Tanzania’s one and only Geopark has been flagged with ‘Yellow Card,’ by the United Nations Educational, Scientific and Cultural Organization.
This means the Ngorongoro-Lengai Geopark site gets a status renewal for only two years.
The Tanzanian site happens to be one of the only two Geoparks found on the African Continent.
Morocco’s M’Goun Geopark, the other site on the continent, has been given a ‘Green Card,’ which grants the site an extension of four years.
Three sites get yellow cards including the Geoparks in Spain, Canada and Tanzania.
The Global Geoparks Council has been considering revalidation and extension proposals that had been previously submitted in 2019, 2020 and 2021.
Apparently, the impact of the COVID-19 pandemic led to delays in the evaluation process.
From the 28 revalidations under consideration, 25 Global Geoparks were granted a green card and 3 sites received a yellow card.
A Green card means a renewal for four years, while the Yellow card is a renewal for two years, to respond adequately to the recommendations.
The UNESCO Global Geoparks Council meetings were held at the Satun UNESCO Global Geopark in Thailand and again virtually online.
The council assessed the nine new applications for UNESCO Global Geoparks and 28 revalidations from current UNESCO Global Geoparks.
All of these sites were submitted between 2019 and 2022.

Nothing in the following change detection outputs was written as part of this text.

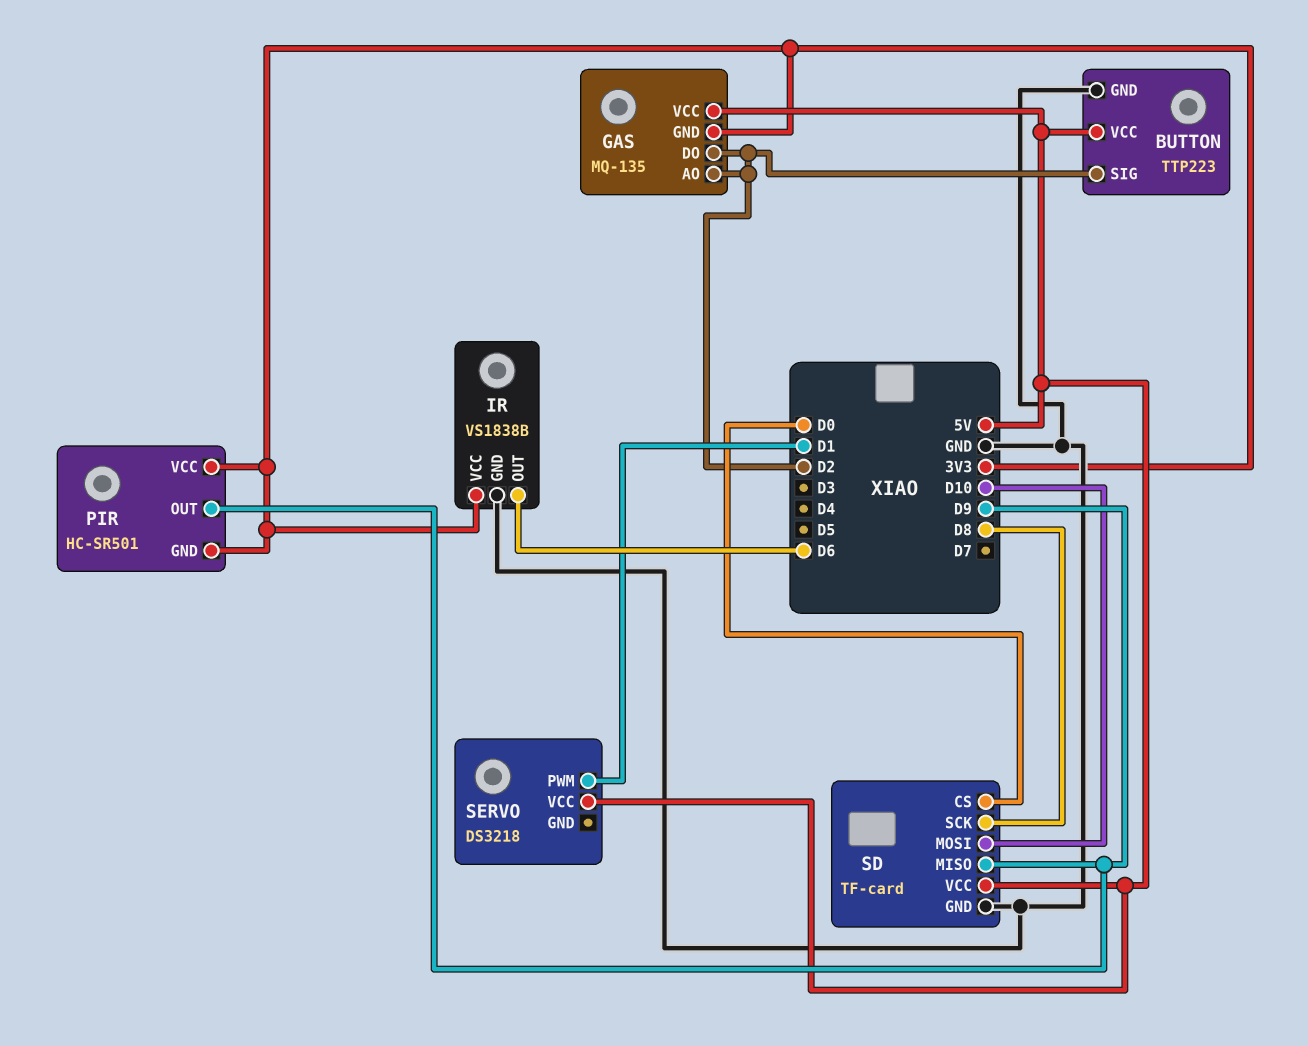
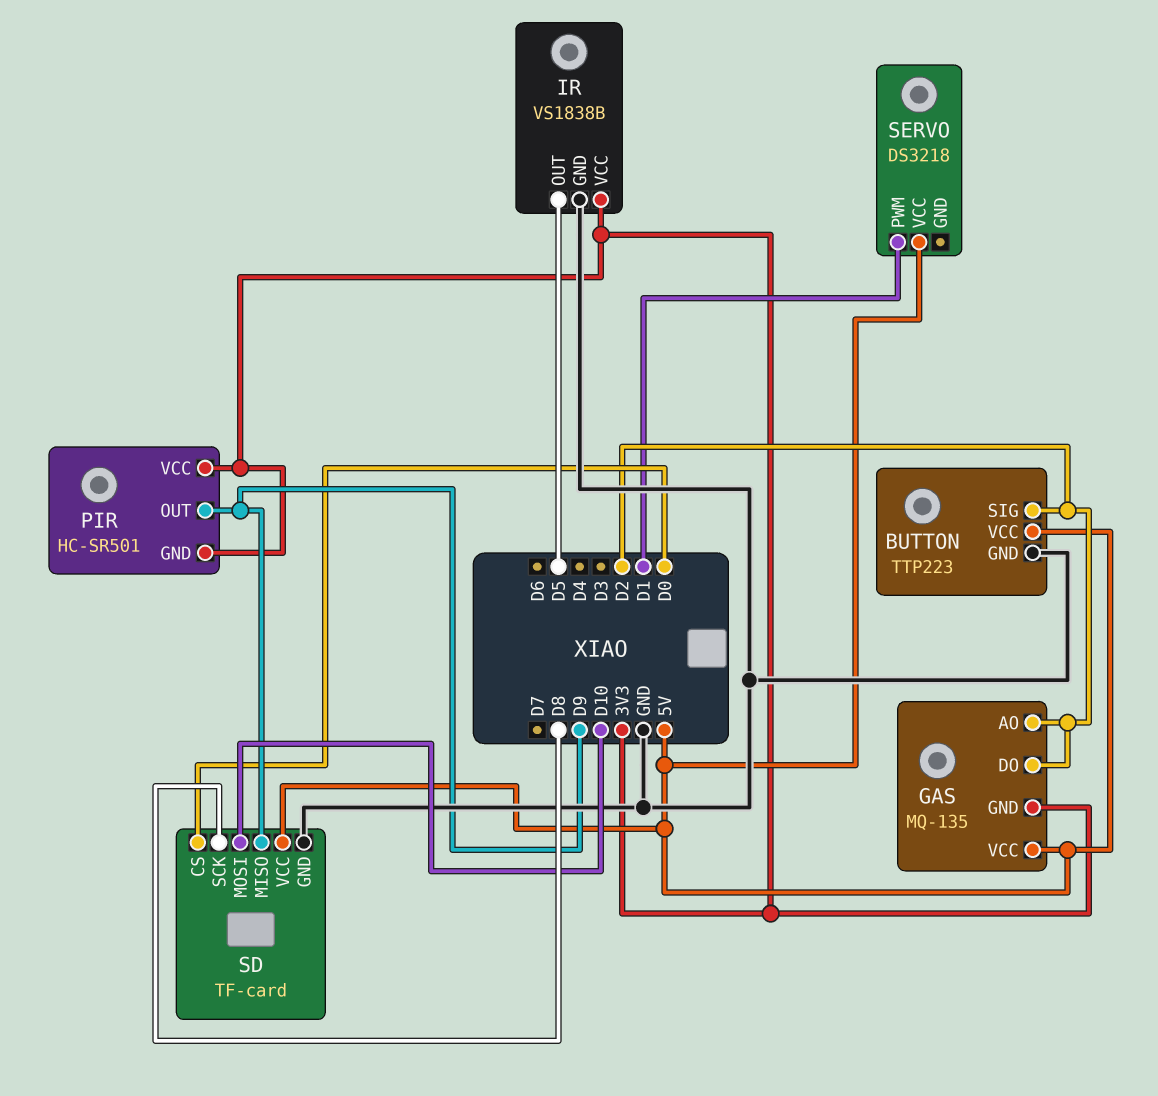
IR pin OUT: D6 -> D5

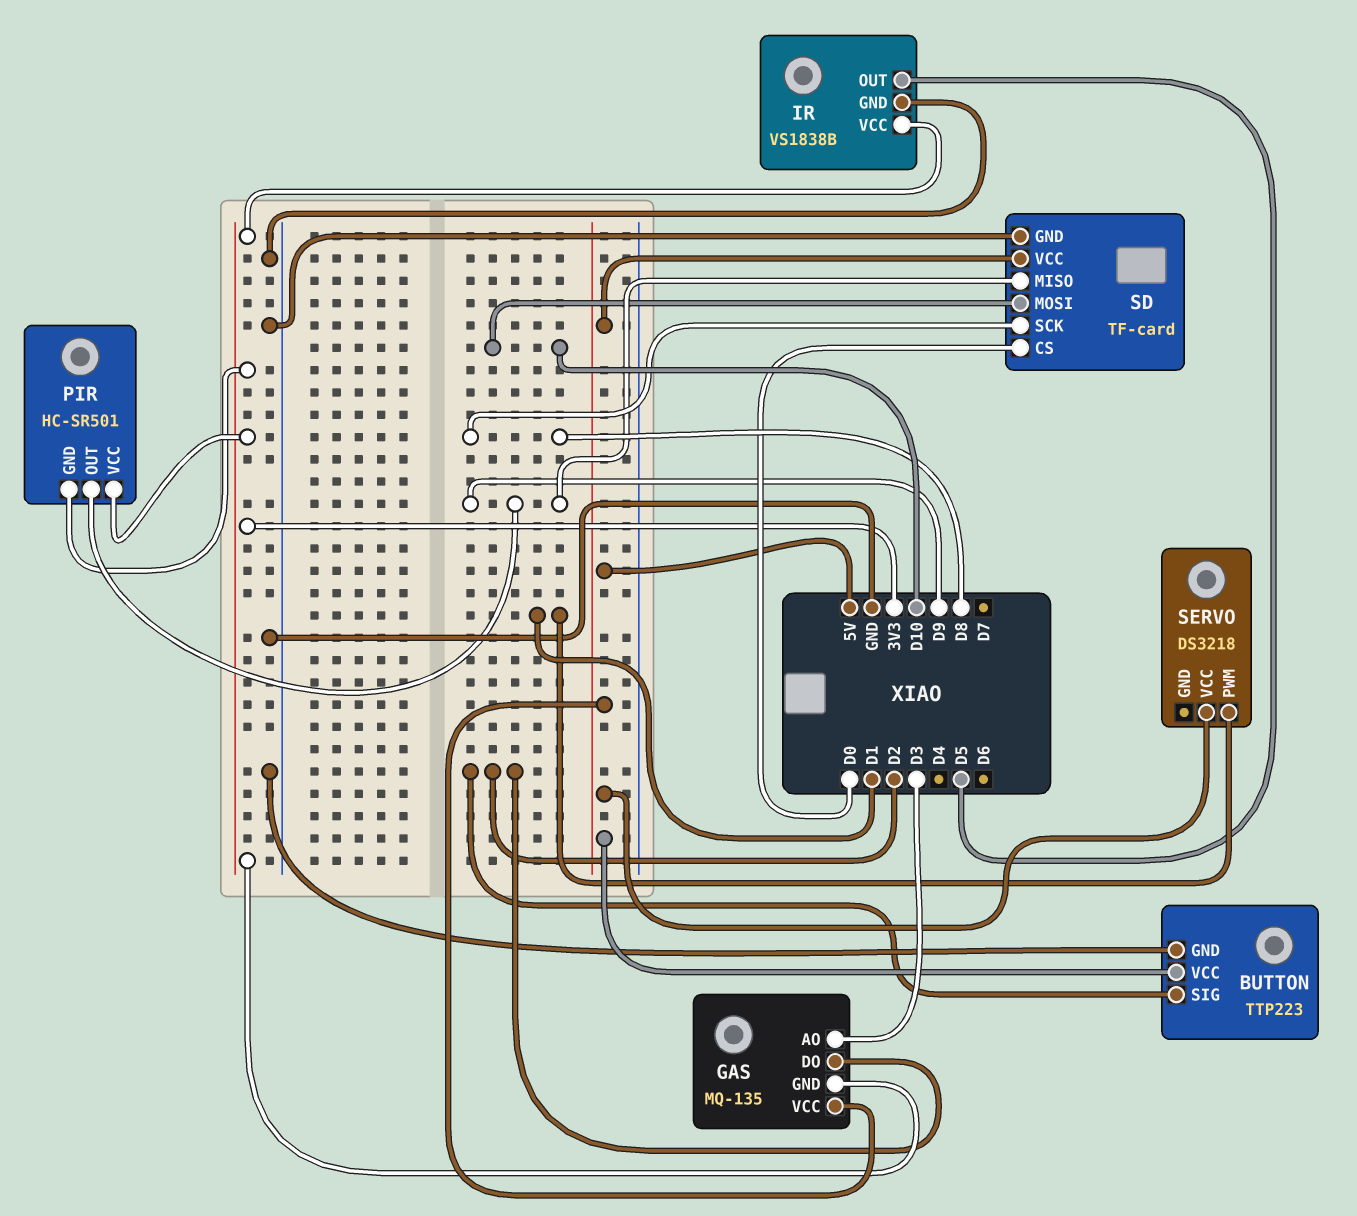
GAS pin AO: D2 -> D3

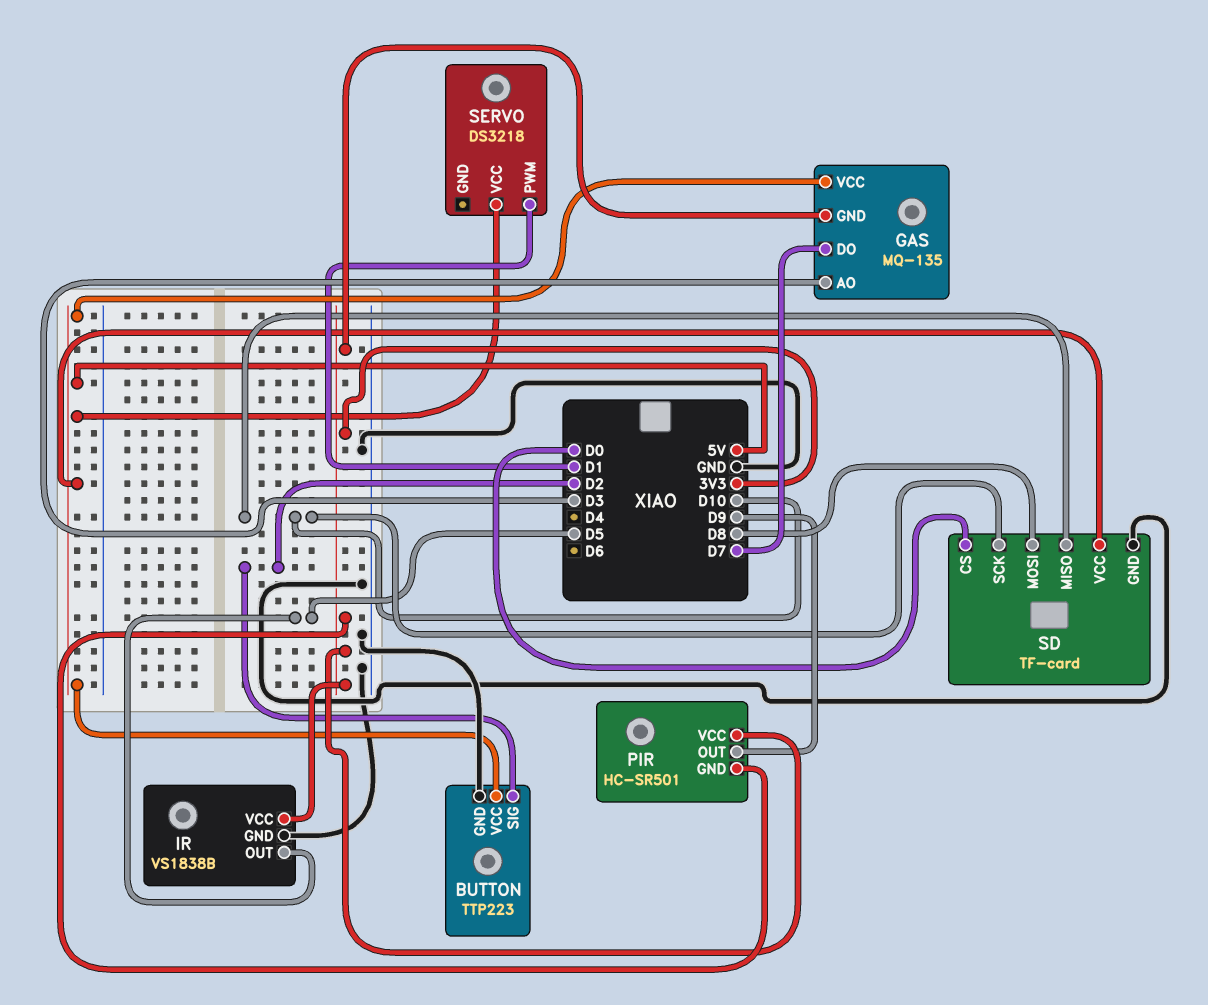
GAS pin DO: D2 -> D7
SD pin MISO: D9 -> D10
SD pin MOSI: D10 -> D8
SD pin SCK: D8 -> D10

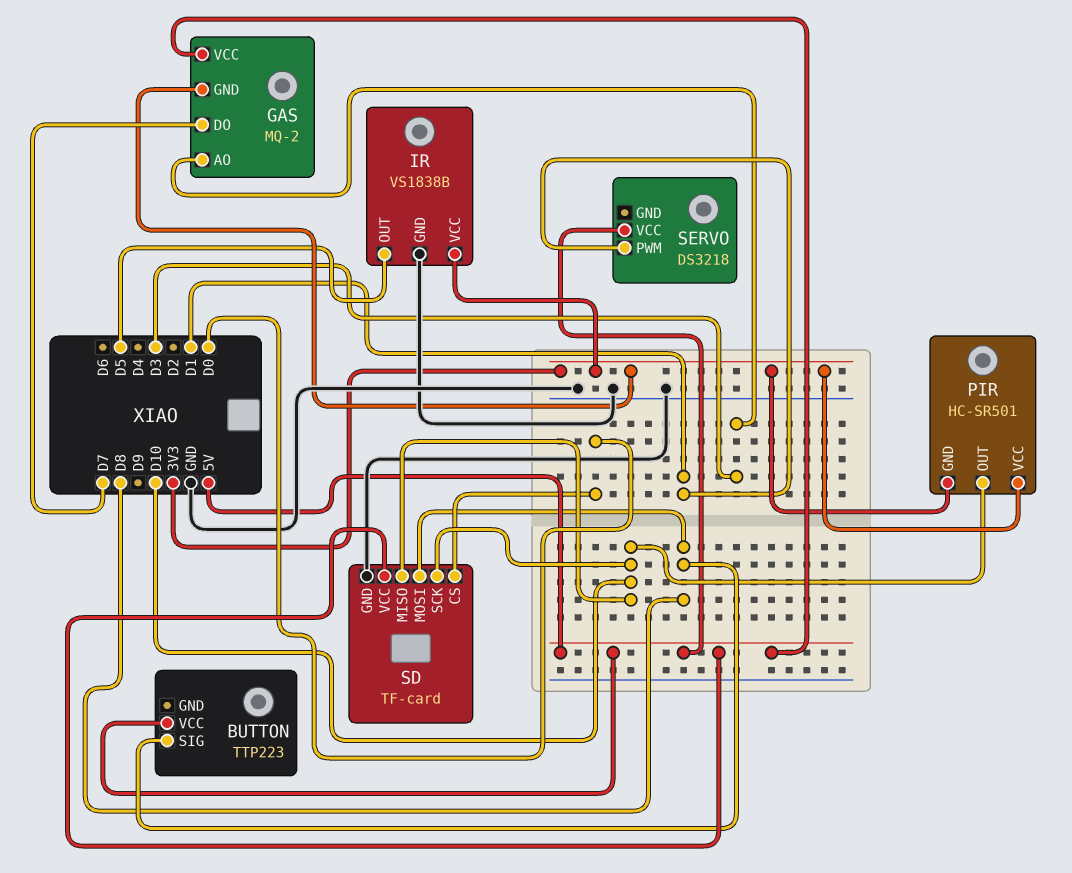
BUTTON pin GND: GND -> none
BUTTON pin SIG: D2 -> D8
GAS: MQ-135 -> MQ-2
PIR pin OUT: D9 -> D10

The Council also examined six extension requests of less than 10 percent of the existing UNESCO Global Geoparks.
The Council further discussed issues related to the missions and assessment process, as well as the overall governance of the International Geoscience and Geoparks Program.
As a result of this thorough examination and in the presence of more than 73 observers and representatives of more than 20 Member States.
The UNESCO Global Geoparks Council proposed to forward the nomination of 7 new UNESCO Global Geoparks to the Executive Board of UNESCO, for their endorsement during the 2023 Spring session.
In accordance with Section 2.10 and 5.5 of the Operational Guidelines for UNESCO Global Geoparks, the Council shall present a report on its work and decisions to the UNESCO Global Geoparks Bureau.
The report will then be circulated to Member States and Associate Member States of UNESCO.
Should the UNESCO Executive Board endorse the outcome of the Council during its spring 2023 session then the designation of these new sites would bring the total number of sites in the Global UNESCO Geoparks Network from 177 to 184.
Number of countries with Geoparks will also be 48 as two new entries, New Zealand and the Philippines join the list.
The Council meets again in December 2022, to examine the applications that are currently undergoing evaluation and revalidation missions.
New sites that have been proposed for designation include Ijen and Maros Pangkep of Indonesia; Aras in Iran, Waitaki Whitestone of New Zealand, Kinabalu of Malaysia, Khorat in Thailand and Bohol in the Philippines.